中国証券市場で今年一番の話題の「科創板(スターマーケット)」が6月13日に成立した。"中国版ナスダック"とされる同ボードには、ユニコーン企業や有力イノベーション企業の上場が見込まれており、上場手続きも中国で初めて「登録制」が採用される。中小企業や利益をまだ計上していない「赤字企業」も上場するなど"玉石混合"状態になりそうだが、証券市場全体の活性化後押しにつながると期待されている。

「赤字企業」も上場可

科創板は国家肝いりの政策の一つ。習近平国家主席が2018年11月に創設構想を披露し、それから約7カ月で成立にこぎつけた。8月上旬までに取引がスタートする見通しだ。
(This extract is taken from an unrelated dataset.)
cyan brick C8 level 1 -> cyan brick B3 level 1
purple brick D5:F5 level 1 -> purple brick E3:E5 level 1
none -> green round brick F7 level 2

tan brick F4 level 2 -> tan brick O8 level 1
科創板ではIPO(新規株式公開)に際して米ナスダックのような「登録制」を採用する。従来の「認可制」では中国証券監督管理委員会(CSRC)が審査権限を握るが、不透明な審査過程や審査時間の長さが問題視されることもある。科創板は透明性を重視しており、上海証券取引所が企業へのインタビューなどを通じて上場作業を円滑に進める考えだ。

財務面での上場基準も緩和される。まだ利益を計上していない企業のIPOも可能となり、今後の成長が期待される有望スタートアップ企業などが上場予備軍に入ってくるだろう。
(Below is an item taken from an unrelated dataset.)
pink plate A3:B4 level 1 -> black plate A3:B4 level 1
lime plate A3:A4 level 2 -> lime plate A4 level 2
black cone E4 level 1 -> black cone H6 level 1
科創板の創設は、次世代情報技術(IT)、ハイエンド設備、新素材、新エネルギー、省エネ・環境保護、バイオ医薬などの新興産業の発展を支援すると共に、インターネット、ビッグデータ、クラウド、人工知能(AI)と製造業の融合を図ることが狙いだ。上場申請中の企業は125社を数えるが(うち、7社が承認済み。6月24日時点)、次世代IT・ハイエンド設備に分類される企業が全体の約7割を占めている。

米中貿易戦争で争点の一つとなっている半導体関連企業も目立つ。半導体関連部材を手掛ける安集微電子科技や、化合物半導体に欠かせないとされる「MOCVD(有機金属気相成長法)」装置を生産する中微半導体設備(AMEC)が上場申請している。AMECの装置は三安光電(600703)が採用するなど、大手企業の縁の下の力持ち的存在として活躍している。


「科創板と創業板」「科創板の業種別企業数」

既存市場の後押し材料になるか

米中貿易戦争の激化により、中国市場ではハイテクセクターを中心に次世代産業関連株の軟調な推移が続いている。この中での科創板の成立は、証券市場全体のテコ入れという思惑と、新興産業を資本面でバックアップしていこうという中国政府の強い意思が感じられよう。
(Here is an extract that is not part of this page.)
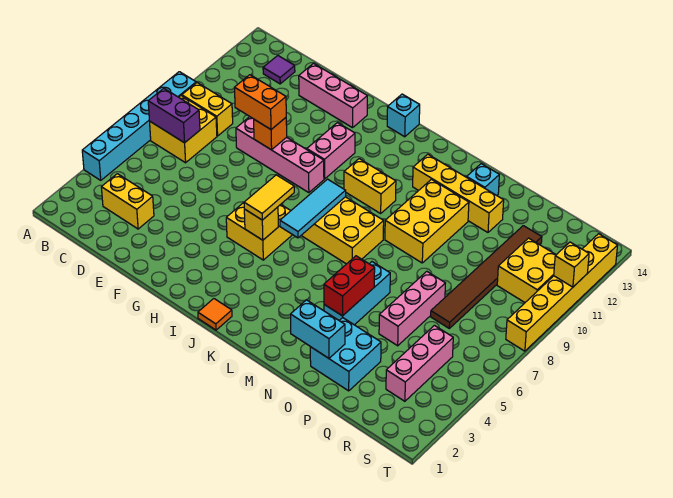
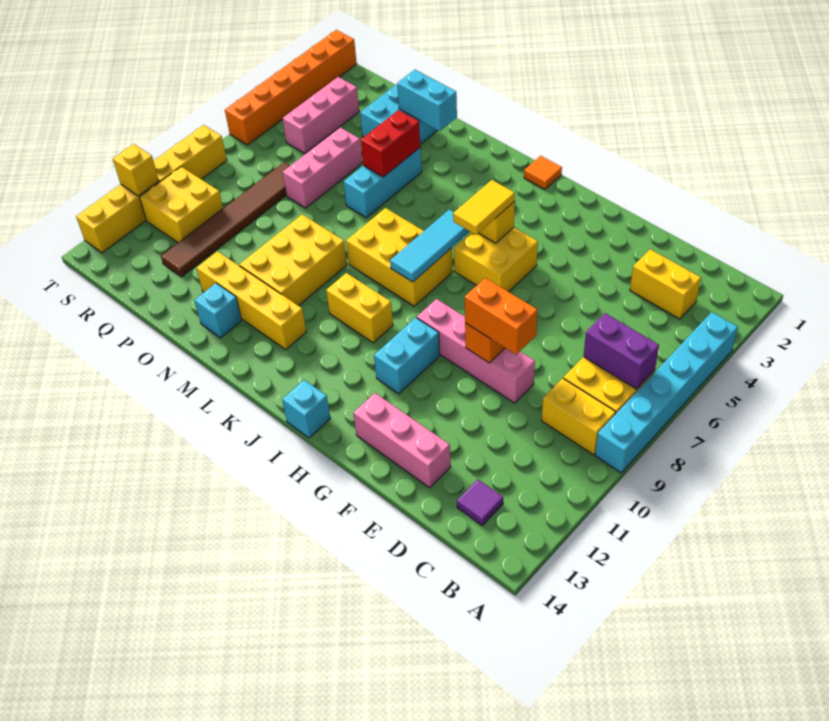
pink brick H10:H11 level 1 -> cyan brick H10:H11 level 1
none -> orange brick T1:T6 level 1

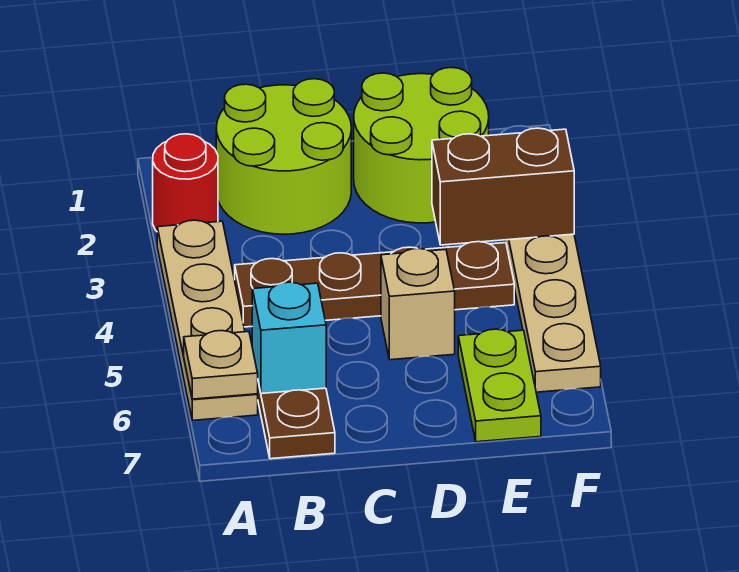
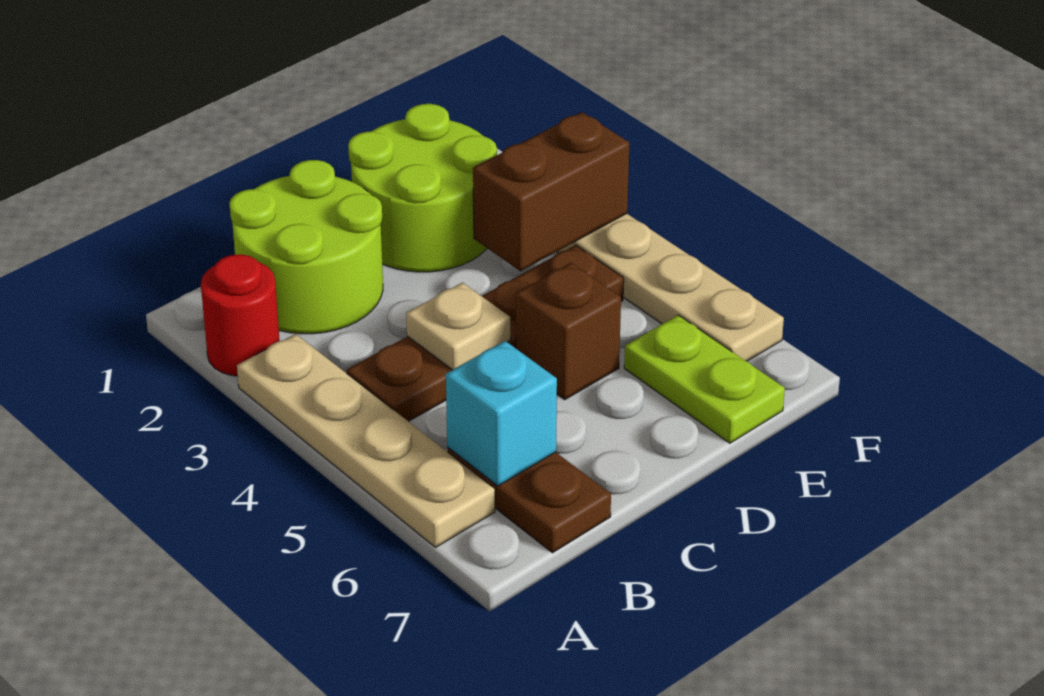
tan plate A6 level 2 -> tan plate C4 level 2
tan brick D5 level 1 -> brown brick D5 level 1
新興ボードの"先輩格"である深セン市場の創業板(チャイネクスト)は、10年前の09年10月30日に取引を開始した。初日は買いが殺到し、上場第1陣の28銘柄が急騰。あまりの過熱ぶりに一部銘柄が一時売買停止に追い込まれる事態となった。1年ほど経つと「下火状態」となり、長期間にわたって相場低迷が続いたが、13年頃から再び買い優勢となり、15年にかけてはメインボードの指数を大きく上回るパフォーマンスを遂げた。成長性が期待される有望新興企業が多く上場するという市場の特性もあるが、「熱しやすく、冷めやすい」という中国人投資家の性格を如実に表していると言える。

この例に従うと、最初の5営業日は値幅制限がない科創板でも同様の取引過熱状態が再現されるかもしれない。当面はストックコネクトの対象外で、外国人投資家は参加できないこともあり、若干"荒れた"相場になることも予想される。一方、これに慣れた中国人投資家にとっては、資産形成の願ってもない好機到来とも言える。いずれにせよ、科創板でハイテク株を中心とした新興企業が盛り上がれば、既存マーケットの間接的な後押し材料になる可能性もあり、期待感を持って取引開始の日を待ちたい。


主要指数の推移

(上海駐在員事務所 山藤)

スター・マーケット誕生

1990年代から始まった中国企業の上場史を回顧すると、本土の上海や深セン上場ではなく、香港や米国など、中国本土外での上場を選ぶ傾向が強く、現在でもその流れが続いている。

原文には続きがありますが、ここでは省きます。